Jedenfalls ist es nicht geboten, die Tarifermäßigung des
§ 34 Abs. 3 EStG bei Aktienoptionen mit unterschiedlichen
Ausübungszeitpunkten mangels Zusammenballung von
Einkünften zu verneinen. Während die
außerordentlichen Einkünfte des § 34 Abs. 1 und 2
EStG der Höhe nach feststehende Einkünfte aus
abgeschlossenen Sachverhalten betreffen, kann bei Aktienoptionen
erst nach deren Ausübung festgestellt werden, ob und in
welcher Höhe geldwerte Vorteile entstehen. Dies hat zur Folge,
dass bei unterschiedlichen Ausübungszeitpunkten der Vorteil je
Option erheblich schwanken kann, was auf Umständen beruht, die
der Optionsberechtigte selbst in aller Regel nicht maßgebend
beeinflussen kann. Deshalb ist es nicht geboten, den Gedanken der
Zweckverfehlung, wenn außerordentliche Einkünfte
entgegen ihrem Charakter auf mehrere Jahre verteilt werden, auf
Aktienoptionen zu übertragen. Letzten Endes wird dadurch auch
eine Gleichbehandlung mit solchen Arbeitnehmern erreicht, die bei
einer geringeren Anzahl von Optionsrechten und einheitlicher
Ausübung zu nämlichen geldwerten Vorteilen gelangen, wie
ein Arbeitnehmer, der nur einen Teil seiner entstandenen
Optionsrechte ausübt.
3. In Anwendung der obigen Grundsätze war
die Tarifermäßigung des § 34 Abs. 3 EStG zu
gewähren, weil auch die Ausübung der im Streitjahr noch
verbliebenen Aktienoptionen zu Einkünften führte, die
eine Vergütung für eine mehrjährige Tätigkeit
darstellten.

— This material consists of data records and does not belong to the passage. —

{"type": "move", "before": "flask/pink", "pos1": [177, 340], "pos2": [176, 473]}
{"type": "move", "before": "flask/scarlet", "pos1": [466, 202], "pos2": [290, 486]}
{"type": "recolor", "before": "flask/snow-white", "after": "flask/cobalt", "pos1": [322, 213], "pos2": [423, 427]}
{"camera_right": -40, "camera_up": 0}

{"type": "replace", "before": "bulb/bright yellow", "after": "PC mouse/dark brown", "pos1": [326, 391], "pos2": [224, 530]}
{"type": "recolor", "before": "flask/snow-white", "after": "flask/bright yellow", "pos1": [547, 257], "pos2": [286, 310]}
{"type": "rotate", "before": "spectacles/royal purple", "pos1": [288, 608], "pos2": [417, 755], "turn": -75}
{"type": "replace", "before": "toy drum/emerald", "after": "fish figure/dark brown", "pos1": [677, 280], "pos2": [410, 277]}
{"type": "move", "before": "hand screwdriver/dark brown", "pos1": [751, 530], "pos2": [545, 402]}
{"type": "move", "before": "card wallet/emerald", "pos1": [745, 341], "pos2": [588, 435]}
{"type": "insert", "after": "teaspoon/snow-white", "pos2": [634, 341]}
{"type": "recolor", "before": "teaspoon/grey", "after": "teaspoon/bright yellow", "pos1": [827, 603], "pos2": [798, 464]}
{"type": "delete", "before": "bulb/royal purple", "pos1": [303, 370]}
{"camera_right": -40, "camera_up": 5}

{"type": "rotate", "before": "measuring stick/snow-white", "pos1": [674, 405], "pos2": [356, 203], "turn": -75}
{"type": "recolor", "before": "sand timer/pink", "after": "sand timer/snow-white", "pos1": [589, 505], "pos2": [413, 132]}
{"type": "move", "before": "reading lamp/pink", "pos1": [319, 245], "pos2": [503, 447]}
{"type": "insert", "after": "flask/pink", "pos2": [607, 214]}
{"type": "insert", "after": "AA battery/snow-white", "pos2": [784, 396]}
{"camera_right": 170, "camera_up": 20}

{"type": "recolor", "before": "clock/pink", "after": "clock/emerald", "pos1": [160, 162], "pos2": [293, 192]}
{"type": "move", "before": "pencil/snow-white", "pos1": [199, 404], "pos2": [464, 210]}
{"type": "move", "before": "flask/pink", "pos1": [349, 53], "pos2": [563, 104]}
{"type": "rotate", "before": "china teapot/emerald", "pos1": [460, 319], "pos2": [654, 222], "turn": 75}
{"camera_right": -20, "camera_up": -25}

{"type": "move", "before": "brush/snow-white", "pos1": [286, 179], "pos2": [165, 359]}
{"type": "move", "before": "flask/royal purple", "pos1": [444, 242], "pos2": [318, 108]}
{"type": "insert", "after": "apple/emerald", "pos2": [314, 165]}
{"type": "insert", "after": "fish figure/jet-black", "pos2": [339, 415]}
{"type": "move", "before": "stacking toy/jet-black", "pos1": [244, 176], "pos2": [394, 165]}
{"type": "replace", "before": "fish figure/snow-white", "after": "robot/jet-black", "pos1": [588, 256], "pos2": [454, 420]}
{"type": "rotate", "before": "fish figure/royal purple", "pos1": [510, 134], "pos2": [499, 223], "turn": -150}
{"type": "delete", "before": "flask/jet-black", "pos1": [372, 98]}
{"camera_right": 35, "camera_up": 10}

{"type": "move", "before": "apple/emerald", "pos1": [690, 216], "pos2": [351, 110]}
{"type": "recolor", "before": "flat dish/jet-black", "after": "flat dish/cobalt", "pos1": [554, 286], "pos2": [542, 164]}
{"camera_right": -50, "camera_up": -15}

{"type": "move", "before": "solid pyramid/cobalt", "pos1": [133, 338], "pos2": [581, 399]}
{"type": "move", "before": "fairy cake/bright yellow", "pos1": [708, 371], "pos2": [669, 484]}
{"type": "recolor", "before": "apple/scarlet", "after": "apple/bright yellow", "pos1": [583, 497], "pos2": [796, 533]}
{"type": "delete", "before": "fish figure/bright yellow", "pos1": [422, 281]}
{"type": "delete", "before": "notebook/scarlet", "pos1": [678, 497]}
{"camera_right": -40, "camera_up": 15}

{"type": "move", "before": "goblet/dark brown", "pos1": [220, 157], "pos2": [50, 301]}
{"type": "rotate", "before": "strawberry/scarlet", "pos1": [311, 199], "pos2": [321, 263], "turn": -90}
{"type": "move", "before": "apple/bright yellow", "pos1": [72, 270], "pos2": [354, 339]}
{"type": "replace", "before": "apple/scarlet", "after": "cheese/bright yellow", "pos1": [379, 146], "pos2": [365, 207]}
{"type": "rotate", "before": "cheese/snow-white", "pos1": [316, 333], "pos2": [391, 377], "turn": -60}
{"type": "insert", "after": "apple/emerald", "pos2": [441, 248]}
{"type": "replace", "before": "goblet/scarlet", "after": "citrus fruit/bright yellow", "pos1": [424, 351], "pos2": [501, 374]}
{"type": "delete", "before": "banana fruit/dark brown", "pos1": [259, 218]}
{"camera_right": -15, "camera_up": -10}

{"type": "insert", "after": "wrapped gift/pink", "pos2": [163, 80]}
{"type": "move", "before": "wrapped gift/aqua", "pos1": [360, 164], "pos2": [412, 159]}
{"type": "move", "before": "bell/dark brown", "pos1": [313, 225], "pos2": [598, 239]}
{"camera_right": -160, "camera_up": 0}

Dabei kann dahinstehen, welche Bedeutung dem
Ausscheiden der Klägerin im September 1996 zukommt, da die
Laufzeit der Option und die Tätigkeit der Klägerin bei
ihrem Arbeitgeber von der Einräumung im Jahr 1991 bis zum
Ausscheiden bereits mehrere Jahre betragen hatte.